Short-lived climate pollutants, which contribute as much as 40 percent to the current warming rate, include black carbon, hydrofluorocarbons (HFCs), methane, and tropospheric ozone. Because short-lived climate pollutants have a life span of only days to fifteen years, their mitigation benefits will be felt within days to a decade of implementation. Aggressive cuts to short-lived climate pollutants could avoid up to 0.6°C of warming by mid-century, a significant part of the mitigation needed to keep the planet from warming more than 2°C above pre-Industrial levels.
“We’re completely committed,” said Governor Jerry Brown. “We’re mobilizing the science, we’re mobilizing the legislative resources, and whatever else is needed. We will also continue to work with countries like Mexico, India and China to help them deal with air pollution issues.”
Professor Ramanathan, who presented at the UNEP/CCAC event where Governor Brown made the announcement last week, affirmed that over the next 40 years, 86 percent of temperature mitigation will come from short-lived climate pollutants. According to his research, cutting short-lived climate pollutants along with carbon dioxide can also significantly slow sea-level rise, with the short-lived climate pollutants responsible for more than two-thirds of the slowdown by the end of the century.
“Governor Brown understands that we cannot rely solely on long-term CO2 cuts to stop the world from warming above the 2°C guardrail” said Durwood Zaelke, President of the Institute for Governance & Sustainable Development. “Through cuts to HFCs and other short-lived climate pollutants, California is taking the lead down a path toward fast mitigation and demonstrating the health benefits that come with these reductions.”
Authorities around the world are increasingly citing short-lived climate pollutants as an essential strategy to avoid reaching 2°C. The government of Chile, in its Intended Nationally Determined Contribution released earlier this week, recognized cuts to short-lived climate pollutants as a substantial component of addressing climate change.
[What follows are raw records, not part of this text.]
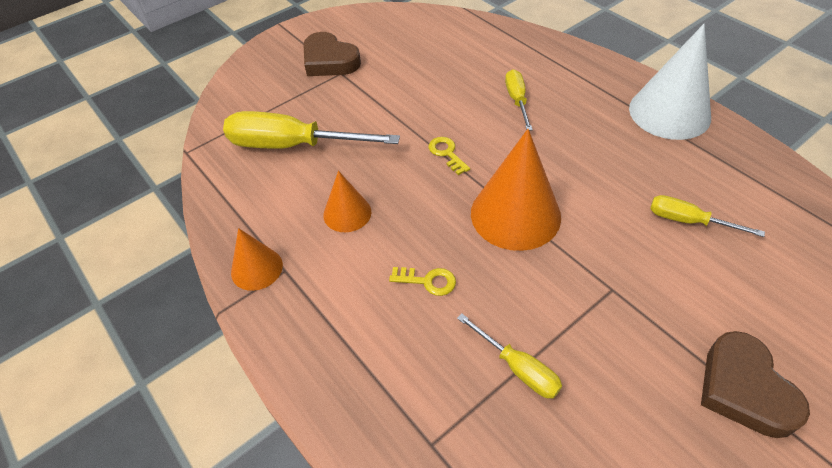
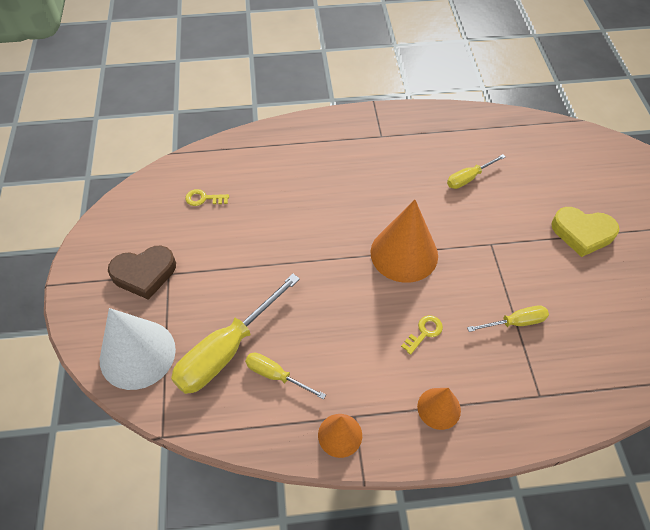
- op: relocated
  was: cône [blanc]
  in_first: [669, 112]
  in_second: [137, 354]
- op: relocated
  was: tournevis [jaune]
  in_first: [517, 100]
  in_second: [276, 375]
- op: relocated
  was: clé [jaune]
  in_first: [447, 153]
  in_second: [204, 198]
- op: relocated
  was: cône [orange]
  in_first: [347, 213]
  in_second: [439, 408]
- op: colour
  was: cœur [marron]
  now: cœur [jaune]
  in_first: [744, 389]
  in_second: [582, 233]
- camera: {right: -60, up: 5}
Support to phase down HFCs through an amendment to the Montreal Protocol is also increasing, with formal proposals now submitted by 95 countries. Many other countries, including China and Brazil have agreed with President Obama to support the HFC amendment. Negotiations to begin the amendment process will reconvene in the United Arab Emirates in late October.
“The near-term benefits of cutting these pollutants are monumental,” added Zaelke. “An HFC phase down under the Montreal Protocol could avoid 100 (87-146) billion tonnes CO2 equivalent, and by making the appliances that replace HFCs super-efficient, we could add another 100 billion tonnes of CO2 equivalent.”